Abbiamo letto: La persona depressa

Roberta Necci, 3/08/2016
la persona depressa

Tratto da “brevi interviste a uomini schifosi”, il racconto “La persona depressa” ha come protagonista uno stile narrativo decisamente ossessivo.

David Foster Wallace (1962 – 2008) scrive “Brevi interviste con uomini schifosi”, la raccolta di racconti che contiene “La persona depressa”, nel 1999, nove anni prima della sua morte per suicidio. Dell’autore si sa che soffriva di gravi depressioni ma forse il suo quadro psicopatologico era ben più complesso.

“La persona depressa” è un lungo racconto in cui si narra la storia di una giovane donna che soffre di depressione, di cui non si conoscerà il nome, chiamata sempre e solo la persona depressa, e delle sue relazioni con la psicoterapeuta (che muore suicida) e con il Sistema di Sostegno (un gruppo di amiche e conoscenti) che rappresentano la sua sfera interpersonale. Con loro si intrattiene nell’analizzare, in modo sempre più sottile e minuzioso, le sue ossessioni, paure, sentimenti.

Protagonista del racconto,  a mio avviso ancor più della persona depressaè lo stile narrativo. Una scrittura ripetitiva, piena di incisi, rimandi, precisazioni e parentesi, di per sé già molto impegnativa, complicata ancor più dal corredo di lunghissime note che completano il testo. Una lettura in cui è facile perdersi e che spesso obbliga a tornare indietro e rileggere più volte ma che ci permette di toccare con mano il modo di esprimersi farraginoso e disperato del pensiero depressivo e quello circolare e prolisso tipico del disturbo ossessivo compulsivo.

Il racconto non si legge “tutto d’un fiato” ma chiede attenzione e concentrazione. Gli occhi continuamente corrono tra le righe alla ricerca di un segno che aiuti a trovare un significato ma è piuttosto facile perdere il filo.
Per questa ragione immagino che questo racconto sarà interessante non solo da curiosi di disturbi della psiche ma anche dagli amanti della lettura consapevole per scoprire quanto spesso il “pilota automatico” sia attivo anche mentre leggiamo.
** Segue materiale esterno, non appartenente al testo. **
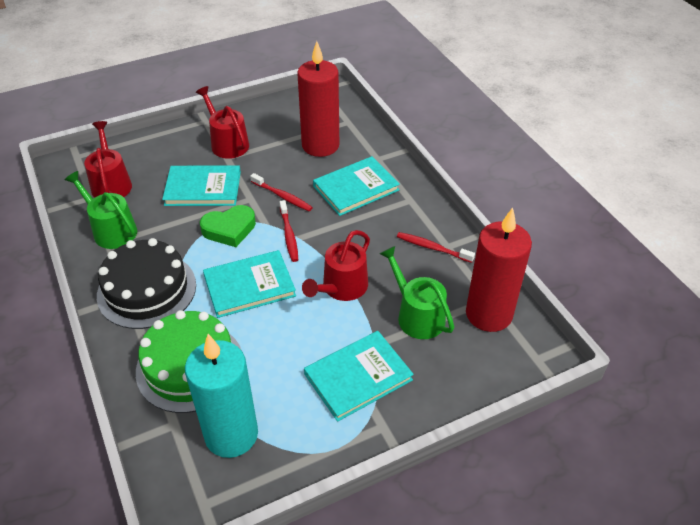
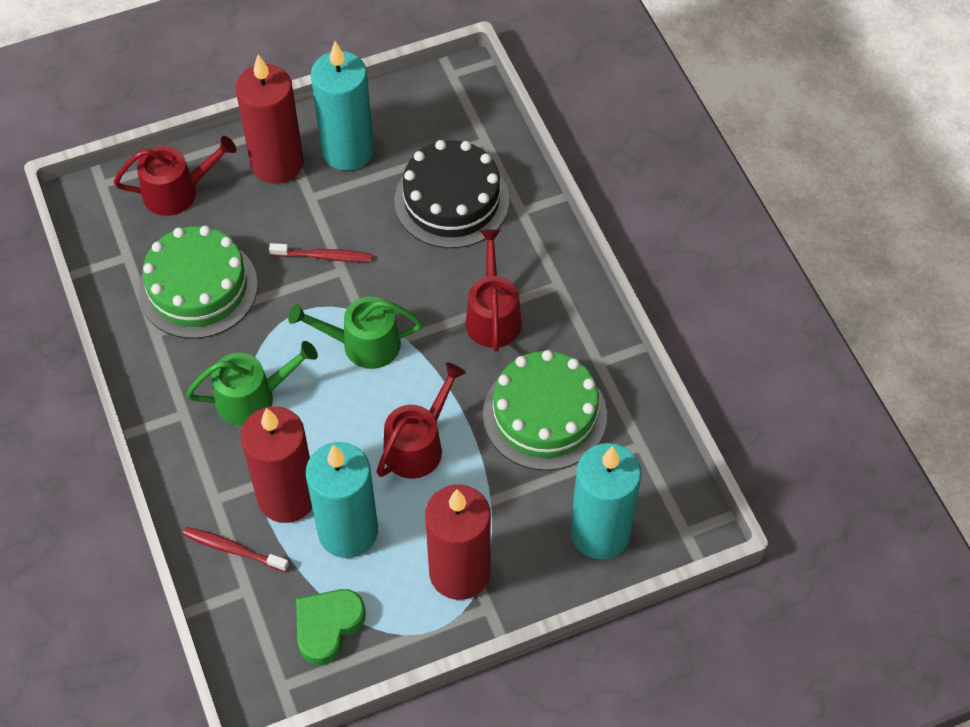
green cake: 1 -> 2
red candle: 2 -> 3
red toothbrush: 3 -> 2
turquoise book: 4 -> 0
turquoise candle: 1 -> 3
La terapeuta – che era decisamente più vecchia della persona depressa ma pur sempre più giovane della madre della persona depressa e che, stato delle unghie parte, a quella madre non somigliava praticamente sotto nessun punto di vista fisico stilistico – a volte infastidiva la persona depressa con quella sua abitudine di creare una gabbia digiforme sul grembo e di cambiare forma alla gabbia e di abbassare gli occhi fissando le varie gabbie geometriche durante il lavoro che svolgevano insieme. Col passare del tempo, però, man mano che il rapporto terapeutico si intensificava in termini di intimità e esternazione e fiducia, la vista delle gabbie digiformi irritava sempre meno la persona depressa, finendo col diventare poco più che una distrazione.
Molto più problematica in termini di fiducia e di autostima per la persona depressa, era l’abitudine che la terapeuta aveva di lanciare ogni tanto rapidissime occhiate al grosso orologio a forma di sole appeso alla parete dietro la comoda poltrona scamosciata dove normalmente la persona depressa sedeva durante il tempo che trascorrevano insieme,  lanciava (cioè la terapeuta lanciava)  occhiate rapidissime quasi furtive all’orologio, e col tempo la cosa che fini per urtare sempre più la persona depressa non era tanto che la terapeuta guardasse l’orologio,  quanto che cercasse apparentemente di nascondere o mascherare il fatto che guardava l’orologio.
La persona depressa – che era apparentemente sensibile, lo ammetteva, alla possibilità che chiunque lei cercasse di contattare per esternare fosse segretamente seccato, disgustato o volesse disperatamente liberarsi di lei più fretta possibile, e perciò era adeguatamente attenta ai minimi movimenti e a gesti che potevano indicare che un ascoltatore era consapevole del tempo o desideroso che il tempo passasse e mai una volta mancò di notare  quando la terapeuta lanciava  occhiate pur rapidissime o in alto all’orologio da parete o in basso al sottile, elegante orologio dal quadrante girato sotto il magro polso della terapeuta così da essere celato alla vista della persona depressa – aveva finito, sul concludersi del primo anno di rapporto terapeutico,  con lo scoppiare in singhiozzi e aveva esternato che si sentiva completamente umiliate svilita ogni volta che la terapeuta sembrava cercare di nascondere il fatto che desiderava sapere l’ora esatta.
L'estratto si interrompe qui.